The Omapatrilat Versus Enalapril Trial of Utility in Reducing Events (OVERTURE) trial compared omapatrilat to enalapril and didn’t find a difference. However, a smaller study—the Inhibition of Metallo Protease by BMS-186716 in a Randomized Exercise and Symptoms Study in Subjects With Heart Failure (IMPRESS)—that compared omapatrilat to lisinopril found the newer drug was better in terms of preventing death, hospitalization, or worsening heart failure.

He noted that the SOLVD trial found that kidney function was more important than ejection fraction or New York Heart Association Class in predicting progression of heart failure. “The kidney, in some way, plays a very important role in the outcome of an intervention,” he said.

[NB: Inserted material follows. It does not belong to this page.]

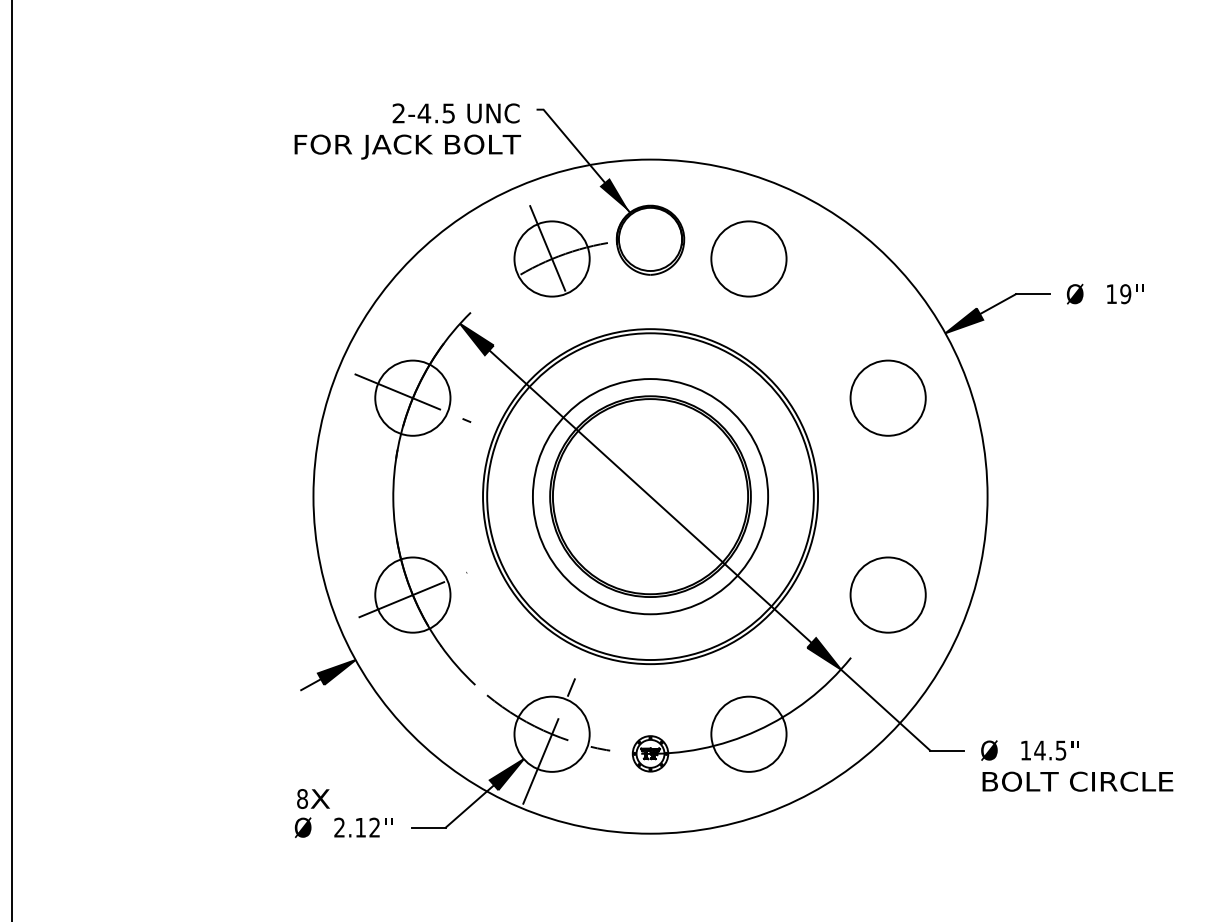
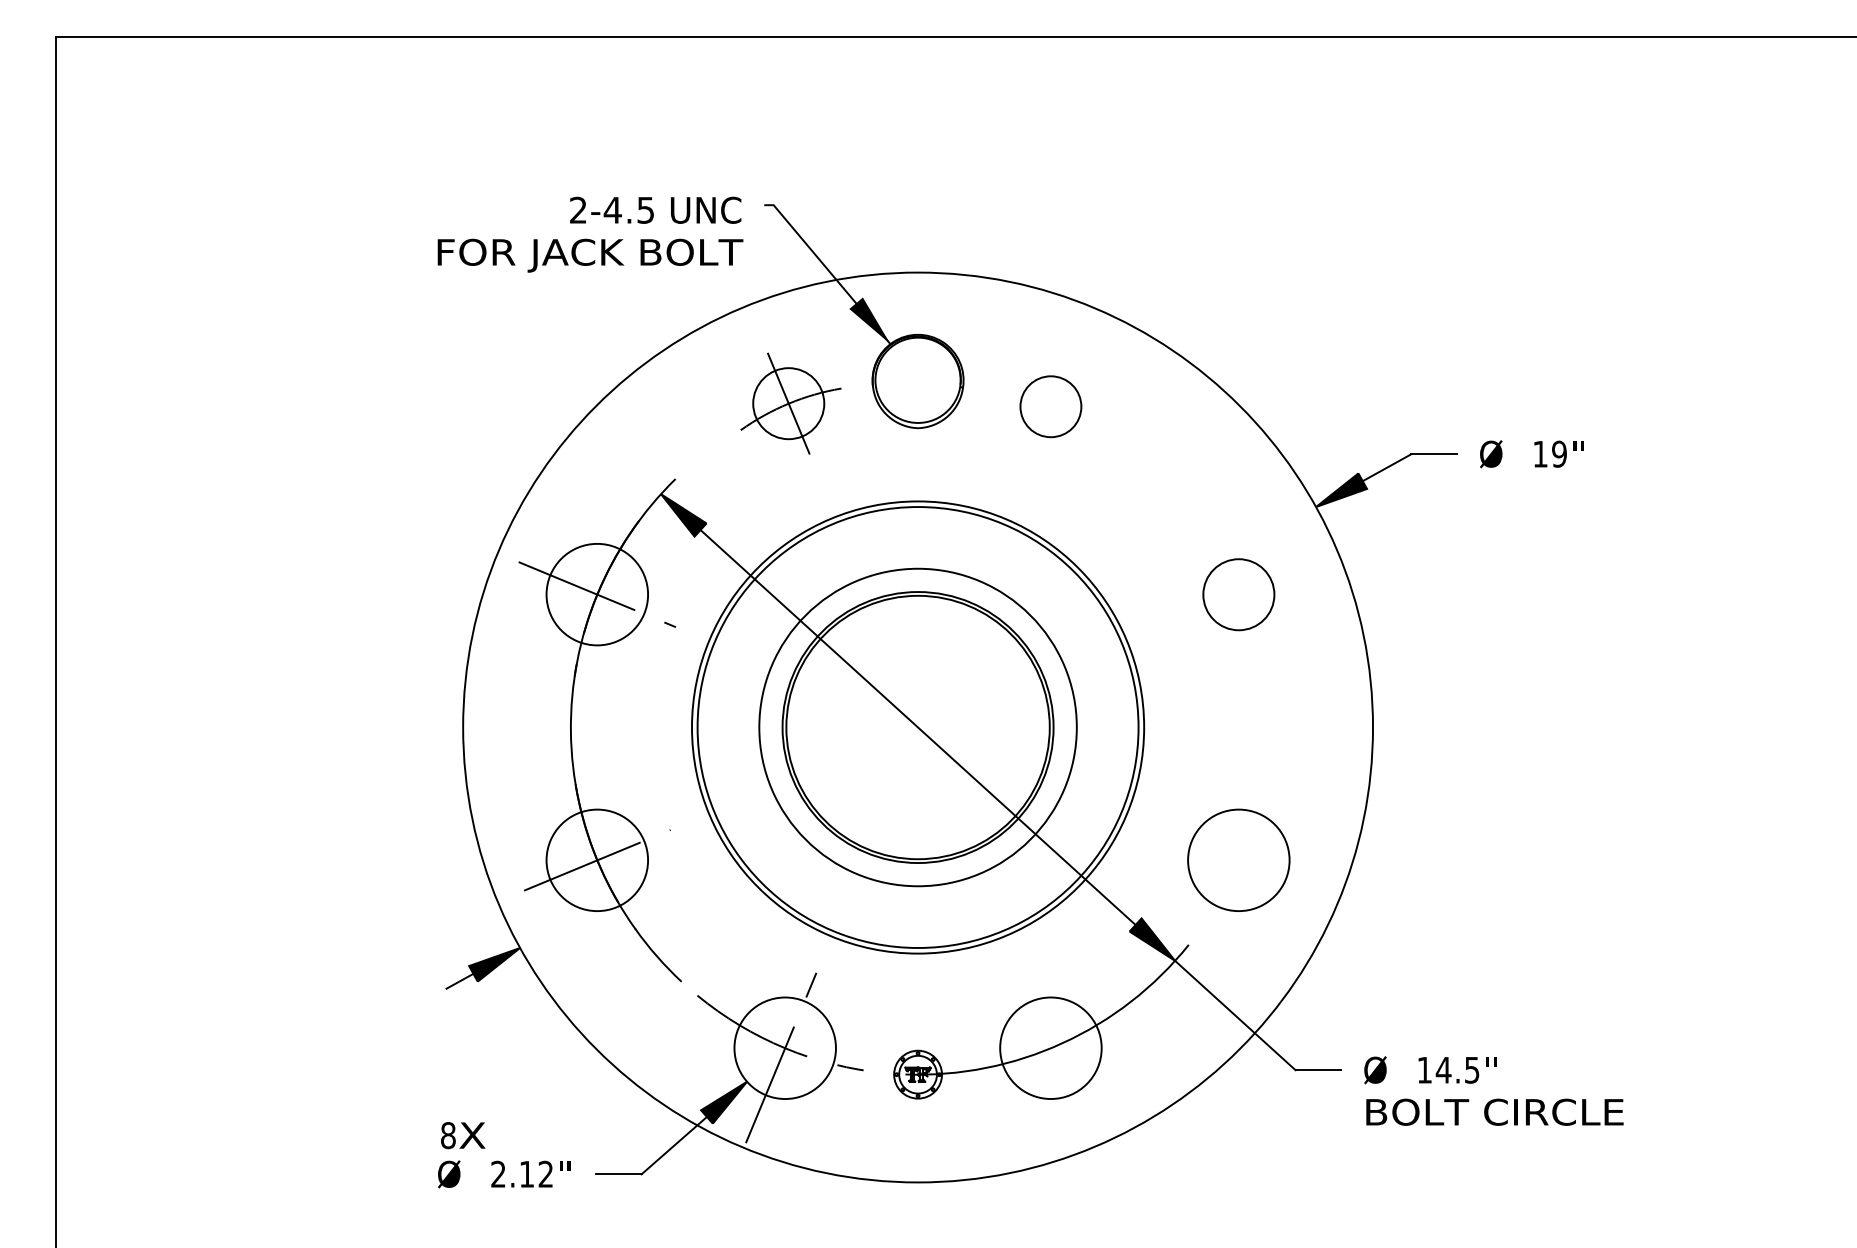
part: (560, 251) -> (796, 396), size x0.7
circle: (748, 258) -> (1050, 406), size x0.6
circle: (887, 398) -> (1238, 594), size x0.7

“If we look at the neurohumoral activation in heart failure, we can target asymptomatic left ventricular dysfunction with VPIs,” he said. This is ventricular dilation with preserved sodium balance and selective activation of the natriuretic peptides and nitric oxide. This is a “very important” subset of patients. In fact, Dr. Burnett said, the NIH plans to target these patients as a top research priority.

Next, he asked, can VPI go beyond ACE inhibitors in terms of models of asymptomatic left ventricular dysfunction, and is there a role for natriuretic peptides? He pointed to a study by a member of his group, Horng H. Chen (Circulation 2002;105:999-1003), which found in an animal model of heart failure that omapatrilat had a natriuretic effect not seen with an ACE inhibitor.

Another study found that the greatest unloading of the heart came with omapatrilat and a diuretic. “Pulmonary artery pressure and wedge pressure dropped the greatest with a vasopeptidase inhibitor,” he said. “I think these are very important.”

Questions remain to be answered about the most effective ratio of NEP versus ACE for treating heart failure and how other drugs might modify the efficacy of VPIs, he concluded.